Statistical coding techniques estimate the probability of the next letters as accurately as possible. This process is called modelling of the source. Having enough information about the probabilities, the text is encoded, where usually arithmetic coding is applied. Here the probability is represented by an interval and this interval will be encoded.

Dictionary-based algorithms store patterns, which occurred before in the text, in a dictionary and at the next occurrence of a pattern this is encoded via its position in the dictionary. The most prominent procedure of this kind is due to Ziv and Lempel.

We shall also present a third universal coding technique which falls in neither of these two classes. The algorithm due to Burrows and Wheeler has become quite prominent in recent years, since implementations based on it perform very well in practice.

All algorithms mentioned so far are lossless, i. e., there is no information lost after decoding. So the original text will be recovered without any errors. In contrast, there are lossy data compression techniques, where the text obtained after decoding does not completely coincide with the original text. Lossy compression algorithms are used in applications like image, sound, video, or speech compression. The loss should, of course, only marginally effect the quality. For instance, frequencies not realizable by the human eye or ear can be dropped. However, the understanding of such techniques requires a solid background in image, sound or speech processing, which would be far beyond the scope of this paper, such that we shall illustrate only the basic concepts behind image compression algorithms such as JPEG.
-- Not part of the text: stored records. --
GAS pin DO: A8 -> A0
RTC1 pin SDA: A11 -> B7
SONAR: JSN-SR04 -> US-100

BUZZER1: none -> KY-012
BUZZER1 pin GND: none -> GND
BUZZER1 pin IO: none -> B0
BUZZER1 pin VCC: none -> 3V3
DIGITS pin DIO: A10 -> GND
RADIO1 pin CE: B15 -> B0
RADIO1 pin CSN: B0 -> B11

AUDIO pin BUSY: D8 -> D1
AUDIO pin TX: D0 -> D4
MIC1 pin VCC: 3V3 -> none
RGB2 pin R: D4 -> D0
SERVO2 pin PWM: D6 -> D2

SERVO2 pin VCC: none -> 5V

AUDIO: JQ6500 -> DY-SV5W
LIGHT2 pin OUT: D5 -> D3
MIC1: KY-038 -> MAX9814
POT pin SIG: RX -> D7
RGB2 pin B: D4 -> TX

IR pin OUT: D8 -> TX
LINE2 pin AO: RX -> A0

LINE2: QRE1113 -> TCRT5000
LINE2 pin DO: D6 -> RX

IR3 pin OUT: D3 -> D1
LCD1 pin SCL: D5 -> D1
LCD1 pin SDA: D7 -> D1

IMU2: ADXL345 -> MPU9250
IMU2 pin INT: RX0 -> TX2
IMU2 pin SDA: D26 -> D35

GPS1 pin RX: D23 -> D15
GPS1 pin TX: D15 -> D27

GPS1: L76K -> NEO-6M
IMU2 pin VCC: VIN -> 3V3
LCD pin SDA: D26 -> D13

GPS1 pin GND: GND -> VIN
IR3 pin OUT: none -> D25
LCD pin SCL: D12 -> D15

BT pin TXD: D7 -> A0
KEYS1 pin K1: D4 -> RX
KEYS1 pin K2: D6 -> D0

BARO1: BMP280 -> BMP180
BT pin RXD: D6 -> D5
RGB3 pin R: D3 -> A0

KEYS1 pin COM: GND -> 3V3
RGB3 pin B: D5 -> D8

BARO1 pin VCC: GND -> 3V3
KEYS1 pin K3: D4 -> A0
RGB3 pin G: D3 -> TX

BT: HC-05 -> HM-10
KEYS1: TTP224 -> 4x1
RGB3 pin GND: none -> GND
We emphasise here the recent developments such as the Burrows-Wheeler transform and the context–tree weighting method. Rigorous proofs will only be presented for the results on the discrete memoryless source which is best understood but not a very realistic source model in practice. However, it is also the basis for more complicated source models, where the calculations involve conditional probabilities. The asymptotic computational complexity of compression algorithms is often linear in the text length, since the algorithms simply parse through the text. However, the running time relevant for practical implementations is mostly determined by the constants as dictionary size in Ziv-Lempel coding or depth of the context tree, when arithmetic coding is applied. Further, an exact analysis or comparison of compression algorithms often heavily depends on the structure of the source or the type of file to be compressed, such that usually the performance of compression algorithms is tested on benchmark files. The most well-known collections of benchmark files are the Calgary Corpus and the Canterbury Corpus.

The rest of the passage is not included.